Completely disagree with you last paragraph. Gearing transforms a bike. That said gearing is simple to change...either swapping cranks, chainrings or cassette.
OP...I suggested the Pro earlier and still do and further what I suggest is as mentioned,
if you get the Pro, don't swap the crank initially. Change the rear cassette to 11 or 12-28.
If you do the quick arithmetic, a full size double with this cassette gives you pretty generous climbing gear inches. The pitfall of a compact is the huge gear inch gulf between rings...why I run 50/38 as I prefer a tighter spaced cassette in back.
PS: If you go to more cog teeth in back you likely will need to add a link to your chain depending on how its sized.


----------



## froze (Sep 15, 2002)

roadworthy said:


> Completely disagree with you last paragraph. Gearing transforms a bike. T.


Transforms it? See: COMPACT CRANKS vs STANDARD CRANKS: gearing implications » Miscellaneous » Steve Hogg's Bike Fitting Website In fact overall the standard gearing is actually better then compact! Read the site.


----------



## roadworthy (Nov 11, 2011)

froze said:


> Transforms it? See: COMPACT CRANKS vs STANDARD CRANKS: gearing implications » Miscellaneous » Steve Hogg's Bike Fitting Website In fact overall the standard gearing is actually better then compact! Read the site.

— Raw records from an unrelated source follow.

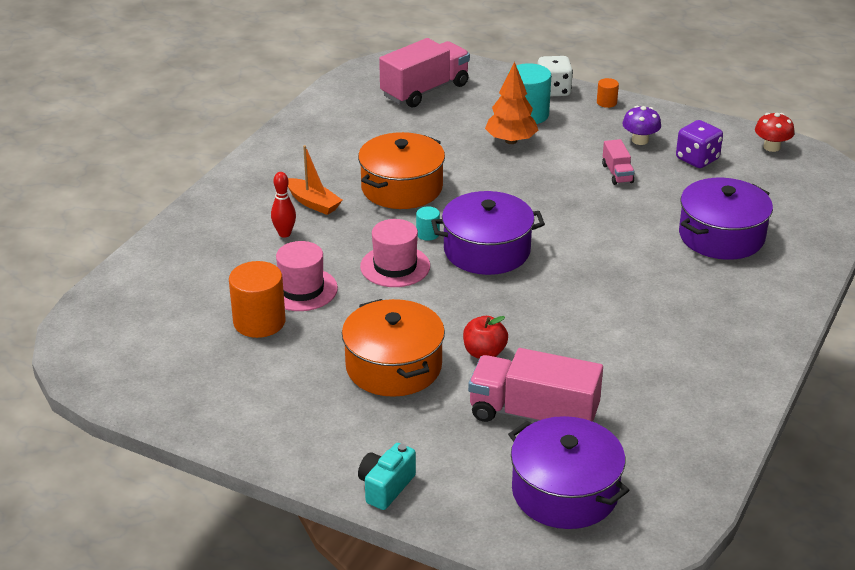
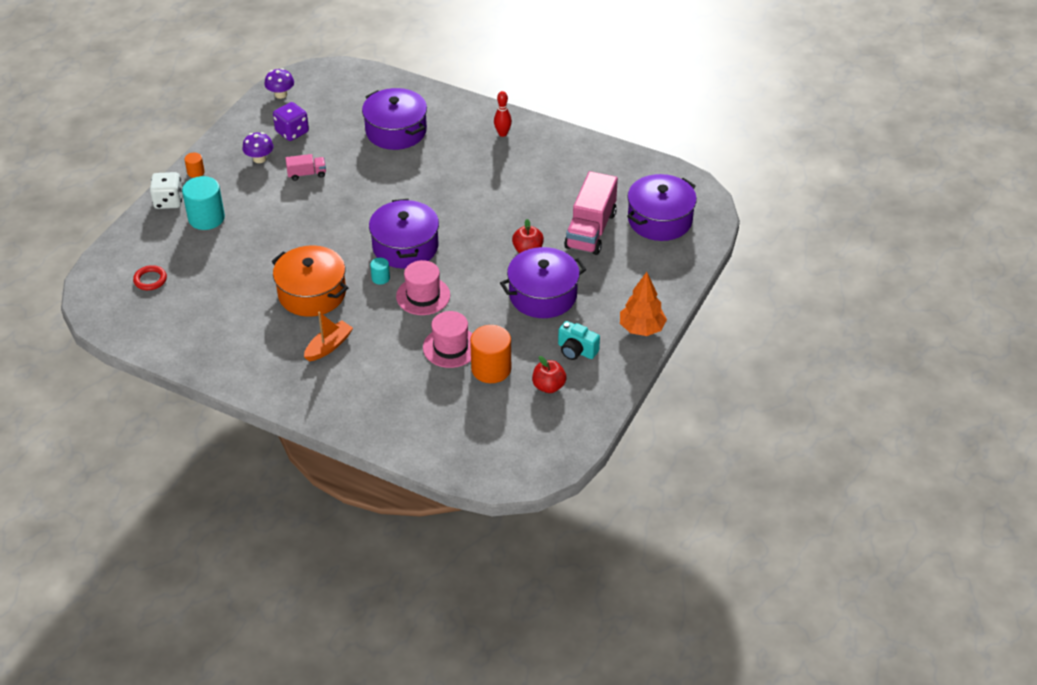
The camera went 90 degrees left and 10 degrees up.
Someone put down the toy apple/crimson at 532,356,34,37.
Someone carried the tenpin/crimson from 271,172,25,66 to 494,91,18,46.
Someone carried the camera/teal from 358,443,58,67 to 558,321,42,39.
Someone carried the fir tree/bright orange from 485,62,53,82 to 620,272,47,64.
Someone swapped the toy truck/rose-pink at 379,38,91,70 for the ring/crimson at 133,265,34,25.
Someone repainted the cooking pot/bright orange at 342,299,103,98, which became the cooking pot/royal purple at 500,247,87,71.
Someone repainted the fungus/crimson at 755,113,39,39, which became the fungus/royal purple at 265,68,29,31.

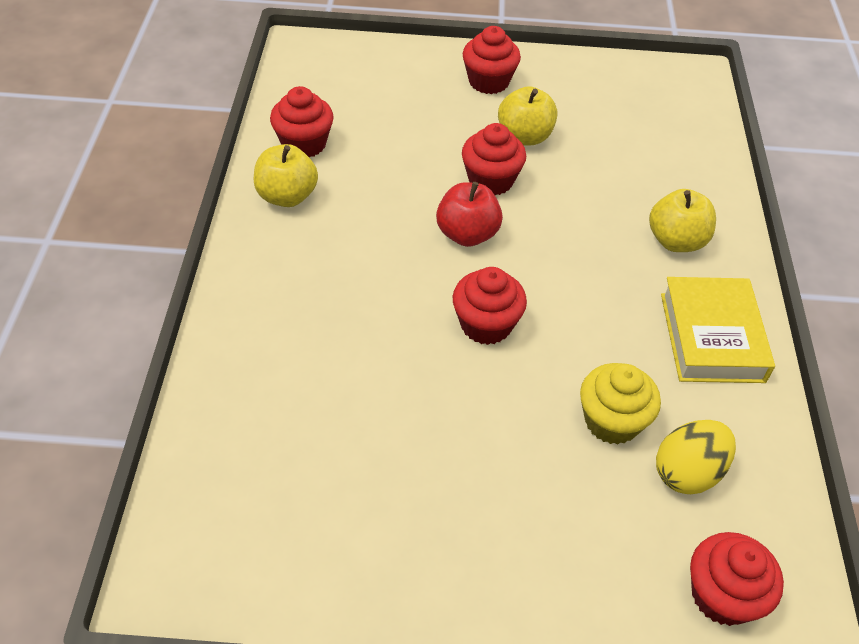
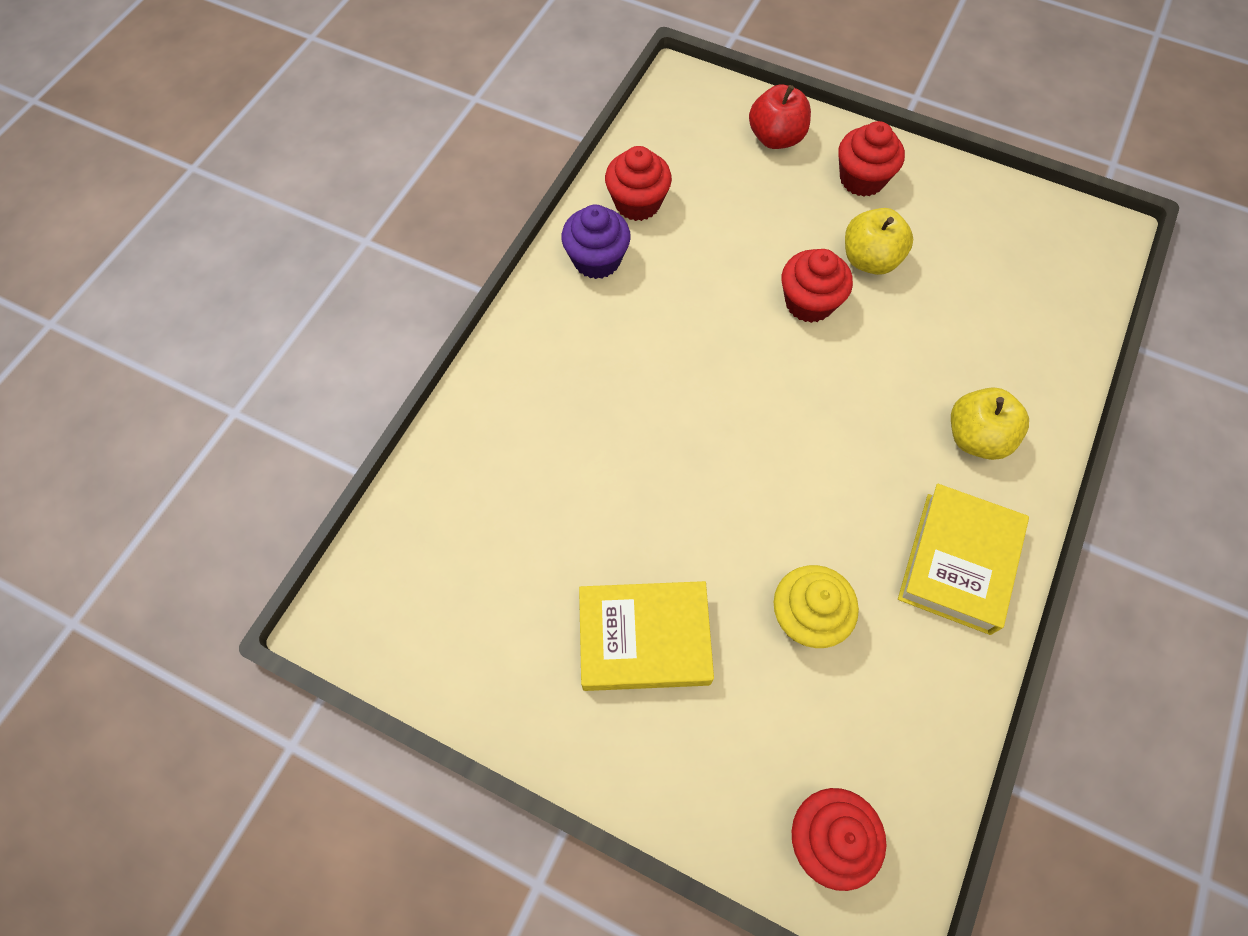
The camera went 25 degrees right and 15 degrees up.
Someone took away the cupcake/crimson at 453,267,74,78.
Someone took away the egg/bright yellow at 656,420,80,74.
Someone put down the hardcover/bright yellow at 579,581,135,110.
Someone carried the toy apple/crimson from 436,182,67,65 to 749,85,62,64.
Someone swapped the toy apple/bright yellow at 254,144,64,63 for the cupcake/royal purple at 562,205,69,74.

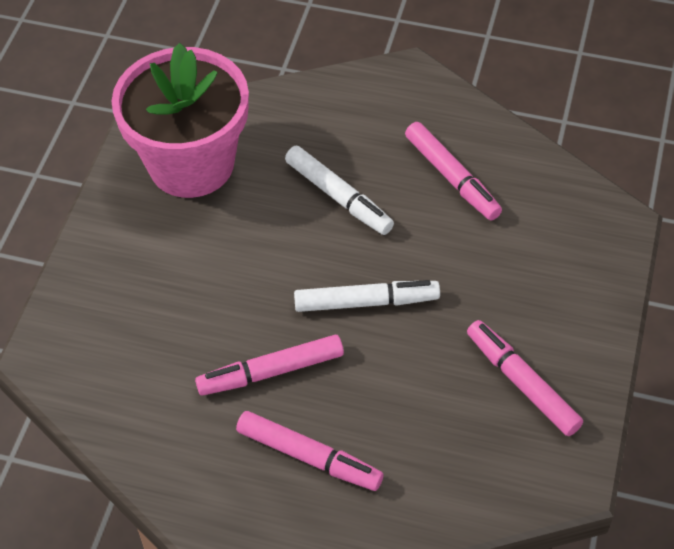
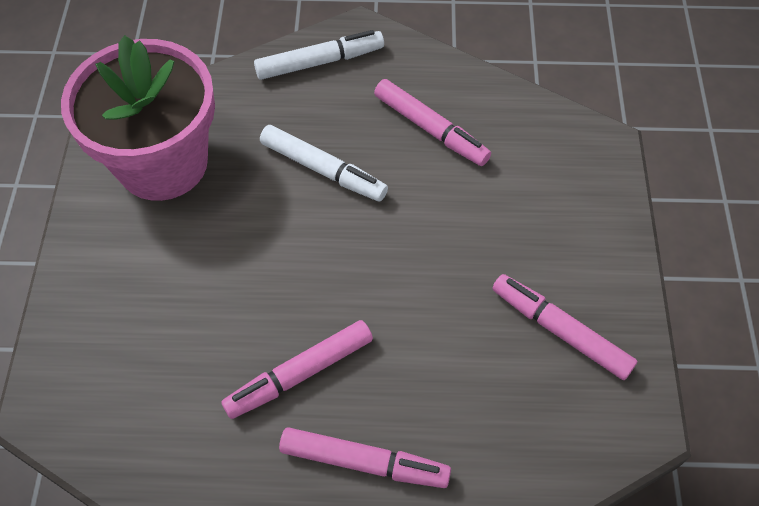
The camera went 15 degrees left and 5 degrees up.
Someone carried the marker/snow-white from 294,280,146,32 to 254,30,130,50.

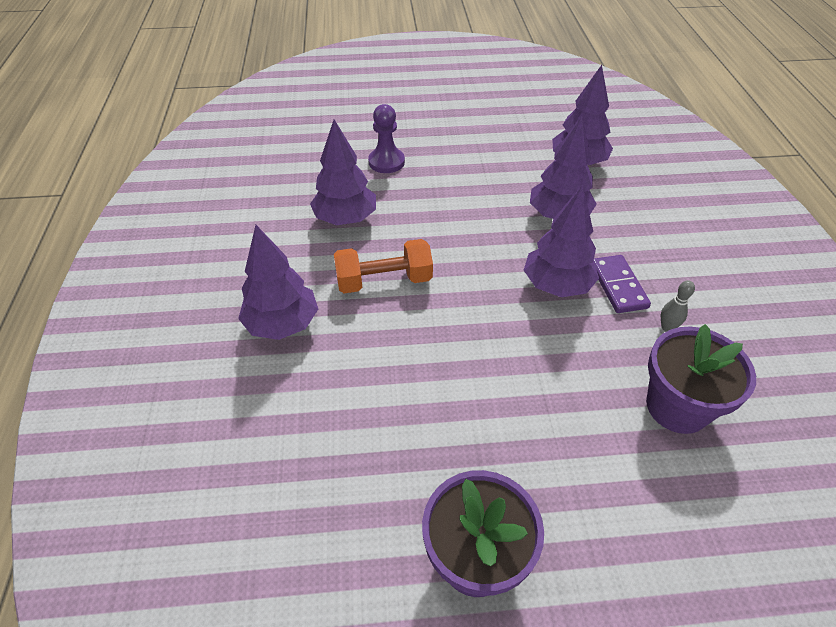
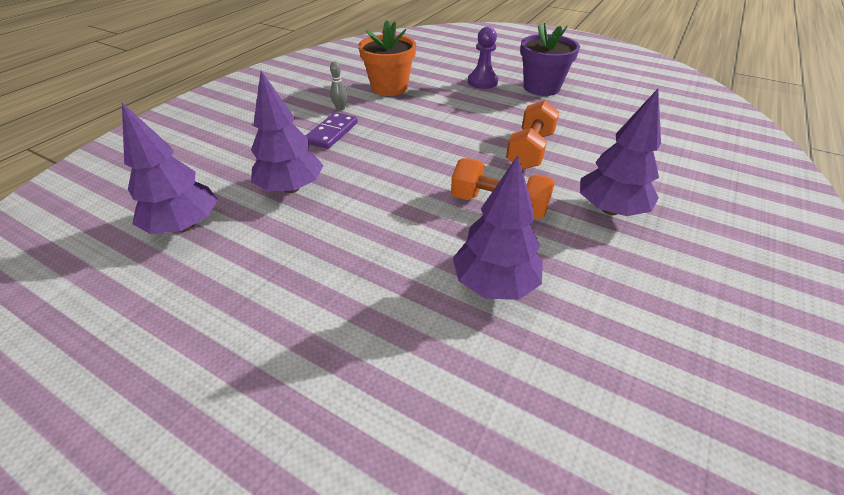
The camera went 145 degrees left and 5 degrees down.
Someone took away the fir tree/royal purple at 524,185,75,112.
Someone put down the hand weight/bright orange at 506,100,53,69.
Someone carried the chess pawn/royal purple from 368,104,37,69 to 468,26,30,63.
Someone repainted the flower pot/royal purple at 646,324,110,110, which became the flower pot/bright orange at 358,20,58,76.

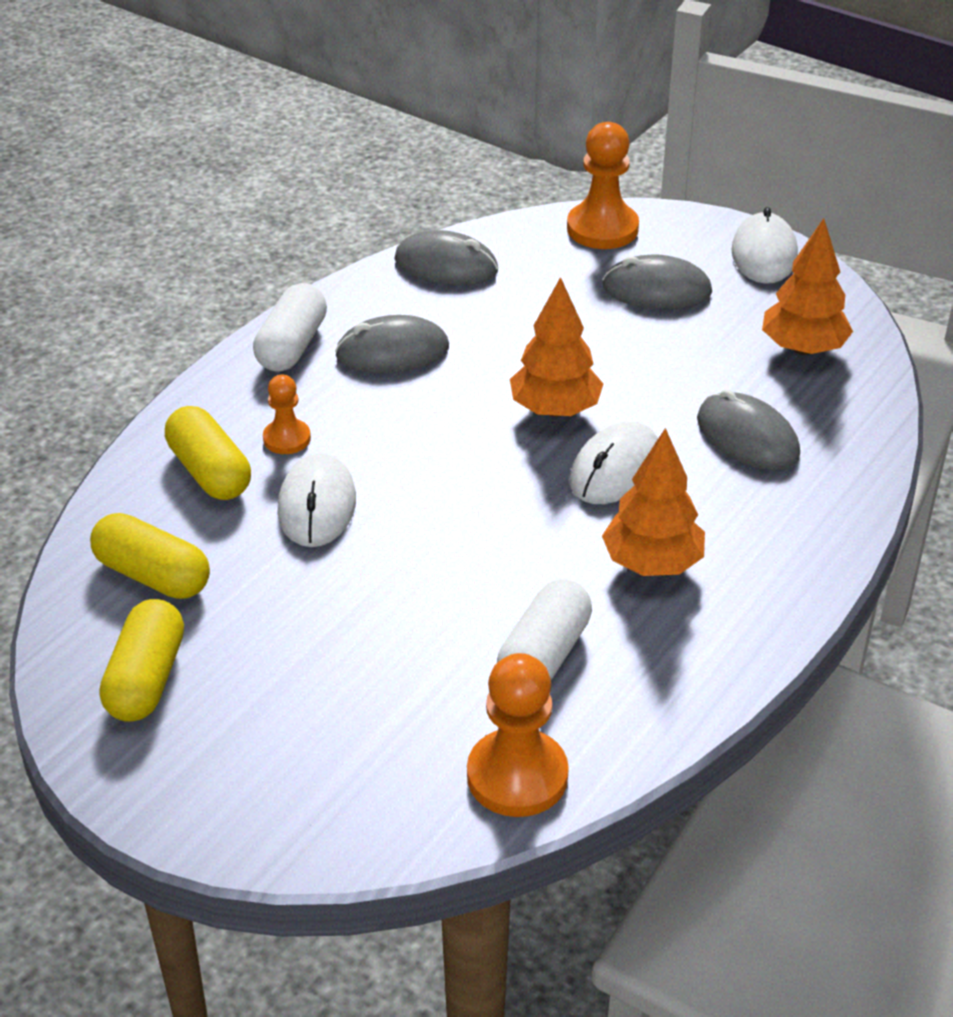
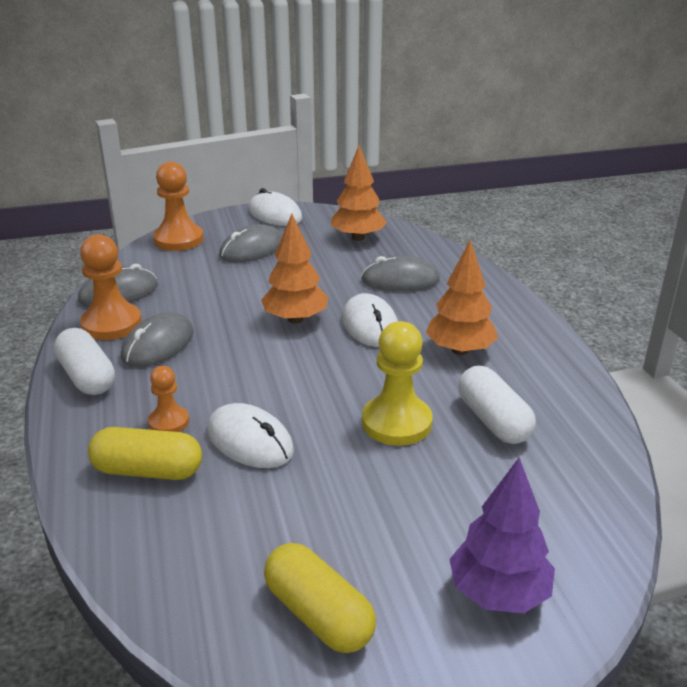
The camera went 50 degrees left and 10 degrees down.
Someone took away the pill/bright yellow at 90,513,120,86.
Someone put down the chess pawn/bright yellow at 362,321,71,125.
Someone put down the fir tree/royal purple at 449,458,106,155.
Someone carried the chess pawn/bright orange from 467,653,102,164 to 80,234,62,106.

The article is largely BS. I could write a better article but won't take the time.
A couple of things to keep it simple:
- Bicycle gearing is based upon the strength of the rider and the terrain. The average rider can't push a 53t past the middle cog in a 10s rear cassette. That is a lot of wasted gear inches.

- Most amateurs push too much gear. This is why there are so many knee injuries...that and poor pedaling mechanics. The average cyclist should try to spin a higher cadence in a shorter gear which is promoted by a compact which puts less pressure on the knees with a less than perfect pedal stroke.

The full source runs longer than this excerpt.